La historia parece falsa la primera vez que se escucha. Países asociados casi automáticamente con dunas infinitas gastando millones en importar arena. Sin embargo, basta rascar un poco para descubrir que el problema no es la cantidad, sino la calidad. Y lo que revela va mucho más allá del Golfo Pérsico.
La arena del desierto no sirve para construir el mundo moderno
No toda la arena es igual, explica Xataka en un informe. La que domina los paisajes de Arabia Saudí y Emiratos es lo que los expertos llaman arena eólica, formada por la erosión constante del viento. Sus granos son extremadamente finos, muy uniformes y, sobre todo, redondeados. Ese detalle lo cambia todo.
Para fabricar hormigón, vidrio o componentes industriales se necesita una arena angular, irregular, con una granulometría específica que permita que los materiales “encajen” entre sí. La arena del desierto, pulida durante miles de años, se comporta casi como polvo: no se agarra, no compacta bien y debilita las estructuras.
Puede usarse, sí, pero hacerlo implica modificar procesos, controlar impurezas y ajustar mezclas con tanta precisión que el resultado termina siendo más caro que importar arena adecuada desde otros países.
Millones de toneladas compradas fuera del desierto

El dato sorprende incluso a quienes conocen el sector. En 2023, Emiratos Árabes Unidos importó más de seis millones de toneladas de arena, principalmente arena silícea y de cuarzo, imprescindible para industrias como el vidrio, la fundición, la filtración o la química.
Según los registros comerciales, el país gasta apenas unos cientos de miles de dólares en arena natural, frente a decenas de millones en arena industrial de alta pureza. Es decir: tienen arena de sobra, pero no la que necesitan.
Arabia Saudí sigue una lógica similar, recurriendo sobre todo a proveedores regionales como Omán, donde la extracción resulta técnicamente más adecuada y políticamente menos conflictiva.
El segundo recurso más explotado del planeta
Este fenómeno no es una rareza local. La arena se ha convertido en el segundo recurso natural más explotado del mundo, solo por detrás del agua. Según recopila Xataka, El Programa Medioambiental de Naciones Unidas estima que cada año se consumen unas 50.000 millones de toneladas de arena y grava.
La demanda es tan alta que ya existen redes criminales dedicadas al tráfico ilegal de arena en Asia, África y América Latina. En muchos países, su extracción descontrolada está erosionando costas, destruyendo ecosistemas y alterando ríos enteros.
La famosa anécdota de la pareja detenida en Cerdeña en el año 2019 por llevar 40 kilos de arena en el maletero parecía exagerada.
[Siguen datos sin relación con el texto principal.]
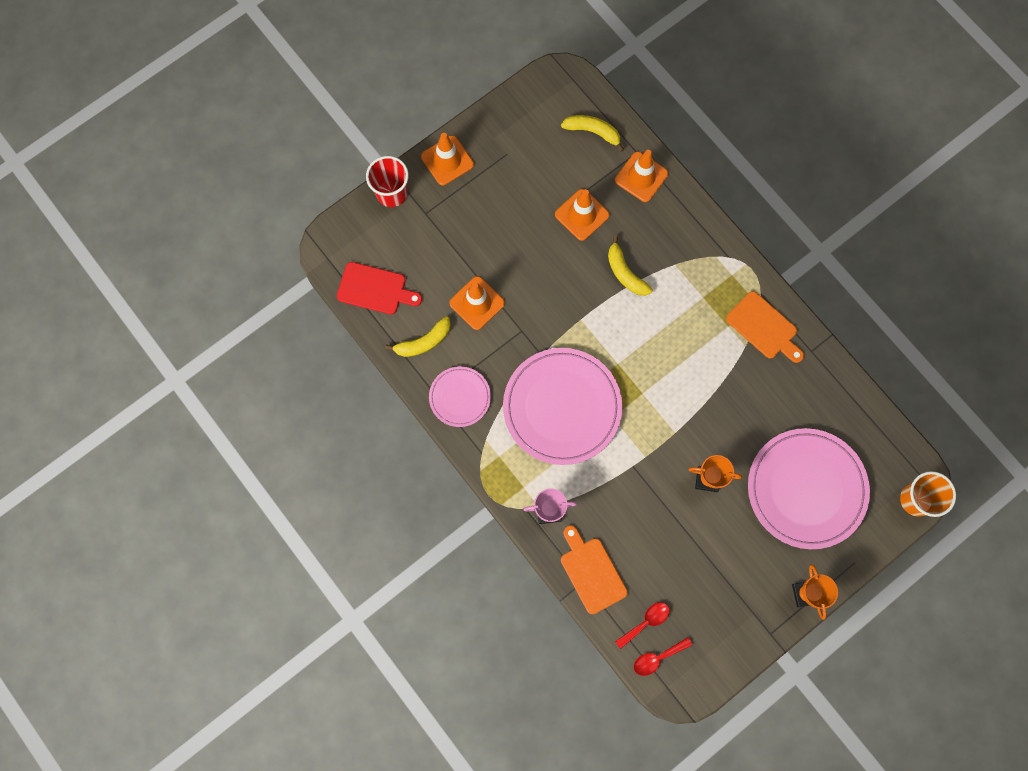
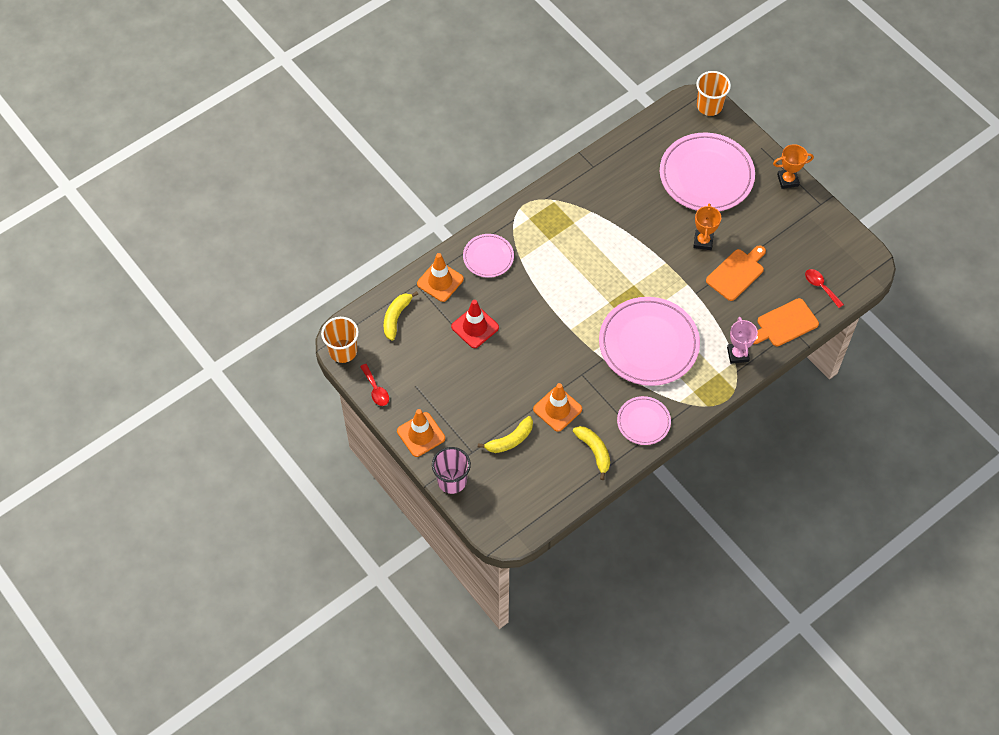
camera: 90 degrees left, 15 degrees down
(375, 289) = (546, 492): red cutting board -> none
(392, 193) = (452, 480): red cup -> pink cup
(550, 79) = (343, 351): none -> orange cup
(582, 215) = (475, 327): orange traffic cone -> red traffic cone
(625, 273) = (528, 295): yellow banana -> yellow banana (510, 440)
(657, 658) = (847, 279): red spoon -> red spoon (376, 389)
(675, 229) = (488, 257): none -> pink plate
(764, 327) = (574, 198): orange cutting board -> orange cutting board (737, 273)

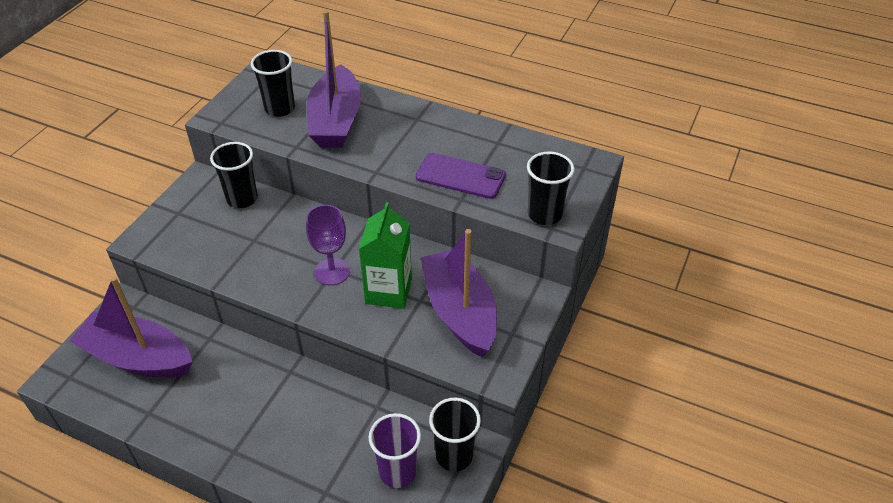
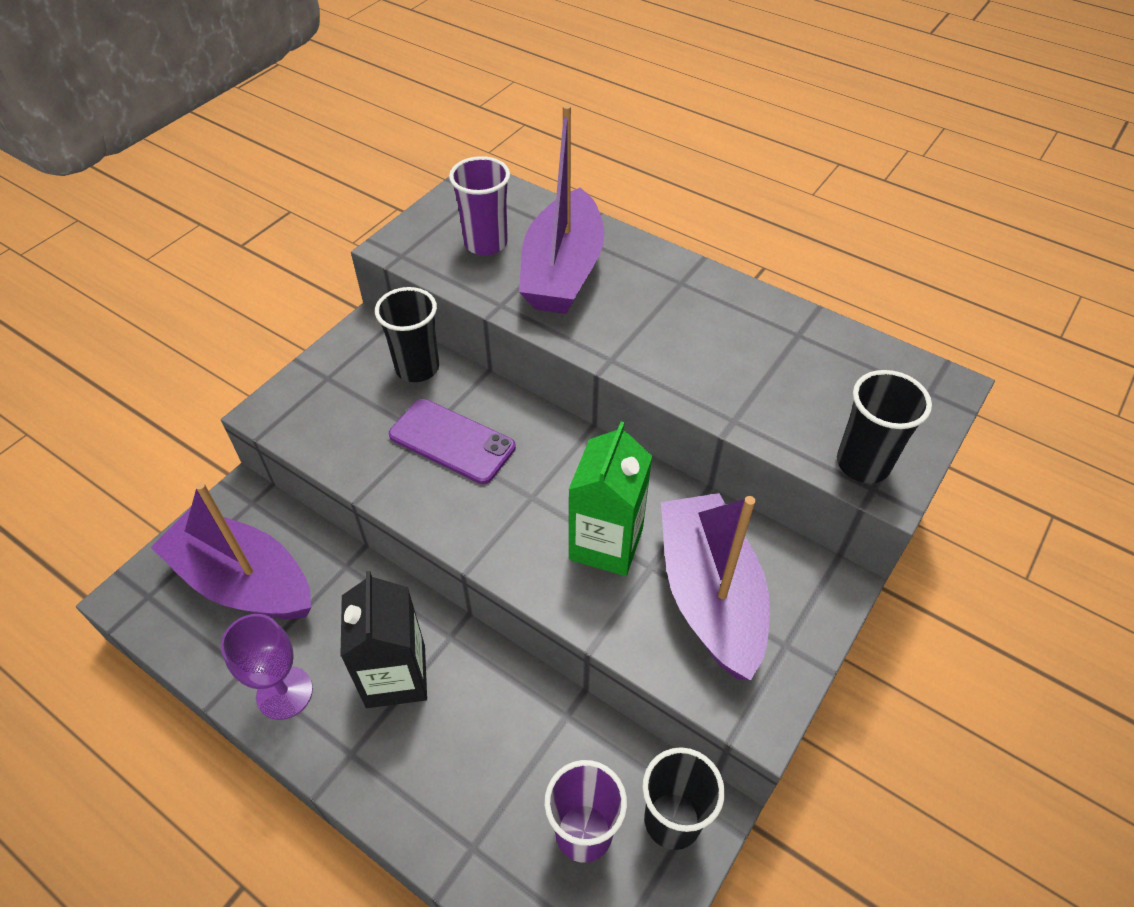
camera: 10 degrees right, 5 degrees up
(257, 400) = (396, 676): none -> black carton
(280, 108) = (485, 243): black cup -> purple cup
(332, 271) = (527, 499): purple goblet -> purple goblet (284, 693)
(460, 176) = (737, 382): purple phone -> purple phone (452, 441)

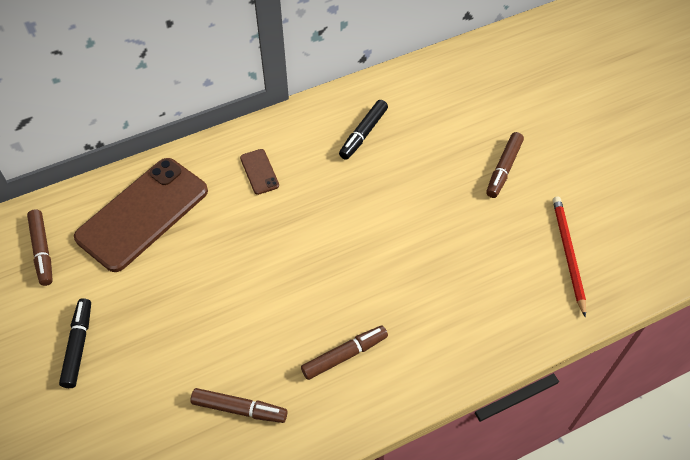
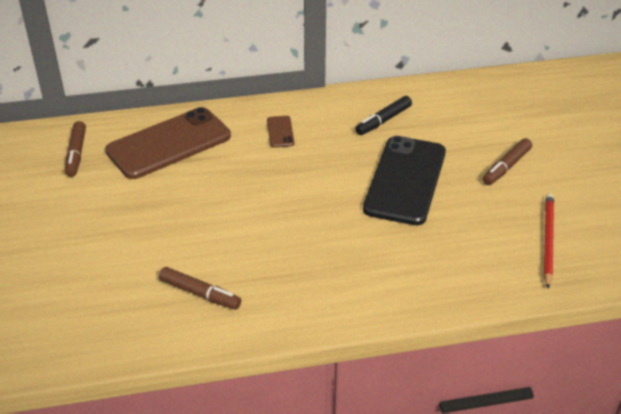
camera: 15 degrees right, 15 degrees down
(78, 346) = (80, 223): black marker -> none
(344, 355) = (308, 274): brown marker -> none
(408, 209) = (405, 180): none -> black phone

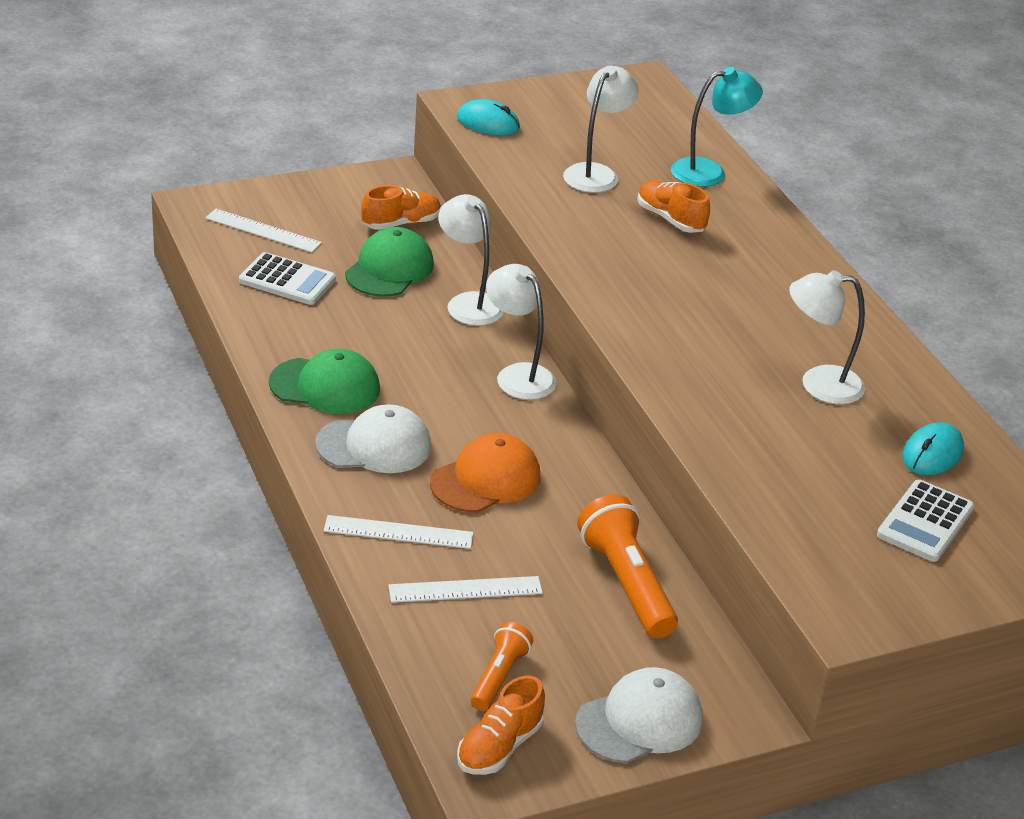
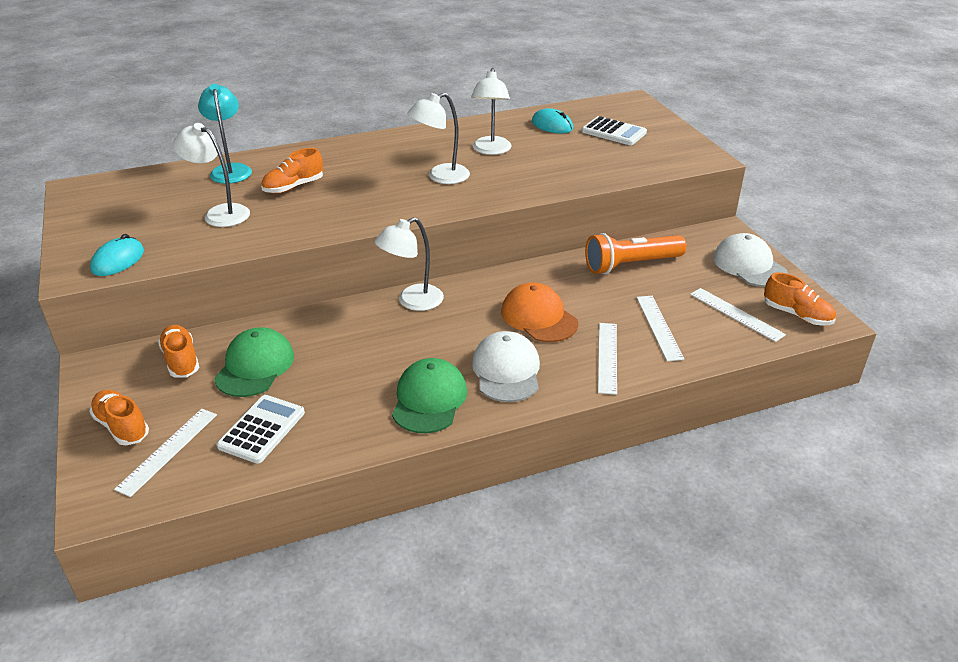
camera: 85 degrees left, 0 degrees up
(300, 202) = (122, 427): none -> orange shoe
(389, 269) = (255, 366): green cap -> green cap turned 75 degrees clockwise
(468, 303) = (313, 324): white lamp -> white lamp (440, 177)
(499, 676) = (736, 314): orange flashlight -> white ruler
En realidad, era solo un síntoma visible de un problema mucho mayor.
Comprar arena para no destruir el propio país

Paradójicamente, algunos países del Golfo importan arena incluso cuando podrían usar la suya. ¿La razón? Evitar las externalidades ambientales. Extraer arena de playas y zonas costeras acelera la erosión, daña la pesca, favorece la salinización del suelo y aumenta la vulnerabilidad ante tormentas y marejadas. En lugares donde el turismo y la estabilidad costera son estratégicos, el coste ambiental puede ser mayor que el económico.
Así, el desierto infinito deja de ser una ventaja y se convierte en una limitación inesperada. La arena parece abundante, trivial, casi invisible. Pero el mundo moderno se construye literalmente sobre ella. Y cuanto más crecen las ciudades, más claro queda que incluso los recursos que creíamos infinitos pueden empezar a escasear.
Porque no toda la arena vale… y el planeta ya está empezando a pagar la diferencia.